A fleeting pause, for breath and a huge mouthful of porridge. "I really smashed into [Kieren] Fallon [for his infamous ride on Ballinger Ridge at Lingfield] because the champion jockey had clearly not given the horse a champion ride, and I believe there should be an automatic six-month ban for anyone who drops their hands and loses a race. But I didn't think he was guilty of more than showboating. Then, astonishingly, we heard that there had been unusual betting patterns. Yet no corruption was proven.

"Anyone who says there is corruption in racing must name the horse, name the race, and then produce £750,000 to mount a legal case. But to think that there is no corruption in racing is absolutely absurd."

When Fallon was invited on to Channel 4's The Morning Line following the Ballinger Ridge business, he declined. "Not if that fat fucker is there," he said. Just as McCririck never equivocates, nor does he attract equivocation. But even those who loathe him acknowledge that he knows his subject, and has done since boyhood, when he and his fellow Harrovian Julian Wilson set themselves up as school bookmakers.
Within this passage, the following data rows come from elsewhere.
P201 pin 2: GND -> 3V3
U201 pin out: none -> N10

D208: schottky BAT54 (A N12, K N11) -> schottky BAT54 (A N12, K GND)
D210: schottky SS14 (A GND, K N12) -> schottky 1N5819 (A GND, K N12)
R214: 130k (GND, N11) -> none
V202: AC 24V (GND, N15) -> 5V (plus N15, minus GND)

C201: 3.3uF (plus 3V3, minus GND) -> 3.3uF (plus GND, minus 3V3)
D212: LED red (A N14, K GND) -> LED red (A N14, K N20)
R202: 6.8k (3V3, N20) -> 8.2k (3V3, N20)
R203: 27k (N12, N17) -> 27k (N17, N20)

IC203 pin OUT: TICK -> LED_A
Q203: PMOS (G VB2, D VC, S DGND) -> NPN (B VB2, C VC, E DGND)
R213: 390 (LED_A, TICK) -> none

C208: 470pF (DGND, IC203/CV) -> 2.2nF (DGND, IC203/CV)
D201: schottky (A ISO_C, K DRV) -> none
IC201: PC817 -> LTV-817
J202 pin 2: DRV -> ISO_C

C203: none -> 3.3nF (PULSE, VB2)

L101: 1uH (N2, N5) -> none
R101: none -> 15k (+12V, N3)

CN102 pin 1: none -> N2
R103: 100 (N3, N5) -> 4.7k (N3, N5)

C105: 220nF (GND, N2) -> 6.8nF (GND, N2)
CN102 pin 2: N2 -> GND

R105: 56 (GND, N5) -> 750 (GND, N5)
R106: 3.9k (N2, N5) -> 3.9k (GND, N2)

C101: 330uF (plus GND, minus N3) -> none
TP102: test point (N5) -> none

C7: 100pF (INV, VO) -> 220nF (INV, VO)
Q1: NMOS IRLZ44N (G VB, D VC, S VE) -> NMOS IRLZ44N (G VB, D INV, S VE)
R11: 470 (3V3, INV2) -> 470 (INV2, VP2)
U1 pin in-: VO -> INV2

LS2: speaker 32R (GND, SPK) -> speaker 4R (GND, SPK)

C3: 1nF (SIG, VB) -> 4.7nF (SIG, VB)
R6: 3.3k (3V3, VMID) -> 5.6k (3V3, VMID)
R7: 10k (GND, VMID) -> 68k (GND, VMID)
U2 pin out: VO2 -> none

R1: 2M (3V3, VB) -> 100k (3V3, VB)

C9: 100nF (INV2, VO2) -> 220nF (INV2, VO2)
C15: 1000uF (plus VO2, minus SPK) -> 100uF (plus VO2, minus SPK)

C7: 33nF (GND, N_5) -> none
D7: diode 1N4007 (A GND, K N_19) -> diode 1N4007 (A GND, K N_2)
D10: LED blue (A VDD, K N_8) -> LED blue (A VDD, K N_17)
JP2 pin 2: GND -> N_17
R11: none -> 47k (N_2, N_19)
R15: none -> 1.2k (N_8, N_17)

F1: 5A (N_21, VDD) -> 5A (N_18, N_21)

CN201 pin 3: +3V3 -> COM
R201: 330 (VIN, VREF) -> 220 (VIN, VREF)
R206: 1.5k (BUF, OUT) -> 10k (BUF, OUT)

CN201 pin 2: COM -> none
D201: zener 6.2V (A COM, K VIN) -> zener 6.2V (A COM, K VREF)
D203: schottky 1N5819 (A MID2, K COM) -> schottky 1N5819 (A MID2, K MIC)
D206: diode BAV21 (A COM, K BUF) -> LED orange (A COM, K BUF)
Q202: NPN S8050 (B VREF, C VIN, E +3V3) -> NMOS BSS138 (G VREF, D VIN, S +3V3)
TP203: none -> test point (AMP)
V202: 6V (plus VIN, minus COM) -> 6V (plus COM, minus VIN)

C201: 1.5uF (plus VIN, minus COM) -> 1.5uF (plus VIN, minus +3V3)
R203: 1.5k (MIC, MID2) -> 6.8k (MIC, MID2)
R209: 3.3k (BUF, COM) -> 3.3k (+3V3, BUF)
After Harrow he became a bookie's runner, and remembers 1 May 1961 - the day betting shops came into being - as the greatest day of his life. He even remembers the first winner that day: Black Nanny at Nottingham, for Jim Joel.

"And I clearly recall thinking that betting shops were the future, and that if I had the entrepreneurial skills I would open a chain of them and become a multimillionaire, but that, not having those skills, I would look back years later and not chastise myself."

Far from profiting from the betting industry, McCririck unashamedly concedes that he has had a string of punting disasters. "Failed bookie, failed punter, failed journalist," is his standard line in self-deprecation, although he is happy to recall his successes, represented not least by the 1993 2,000 Guineas and Zafonic.

"He came from last to first and I remain convinced that on that one day, no miler on earth, past or present, could have held him. That horse, that day, was invincible. But obviously I'm biased. I'd backed him at 8-1 the previous September, and I've never known a horse race so polarise people. There were those who'd backed it, and those who hadn't but knew I had, and wanted it to lose just to stick it up me."

McCririck takes a slurp of Einspanner coffee, giving him a whipped cream moustache to go with his mutton chop whiskers. I ask him, finally, who he might choose to ride for his life? "On the Flat, Frankie [Dettori]," he says. "He's a world-class rider. Lester Piggott was obviously a fantastic jockey but Frankie always tries and Lester ... well, you've got to be careful what you say here ... certainly Lester tried when it mattered but I disapproved of the way he won, with brute force and the whip. George Moore was a great Australian jockey who came over in the 1960s. He had such beautiful hands, exquisite to watch. Over jumps, John Francome was the same. The intuitive riding sense he had. Remarkable."

On that rhapsodic note, McCririck steps out on to Piccadilly, although not before handing me a copy of his 1991 book John McCririck's World of Betting. It is dedicated to his long-suffering wife, for whom, as Celebrity Big Brother viewers now know along with all racing fans, he has a nickname.

"To the Booby, so lucky to have hooked her wonderful boy out of the great fishtank of life".

Lucky? You have to say the jury's still out.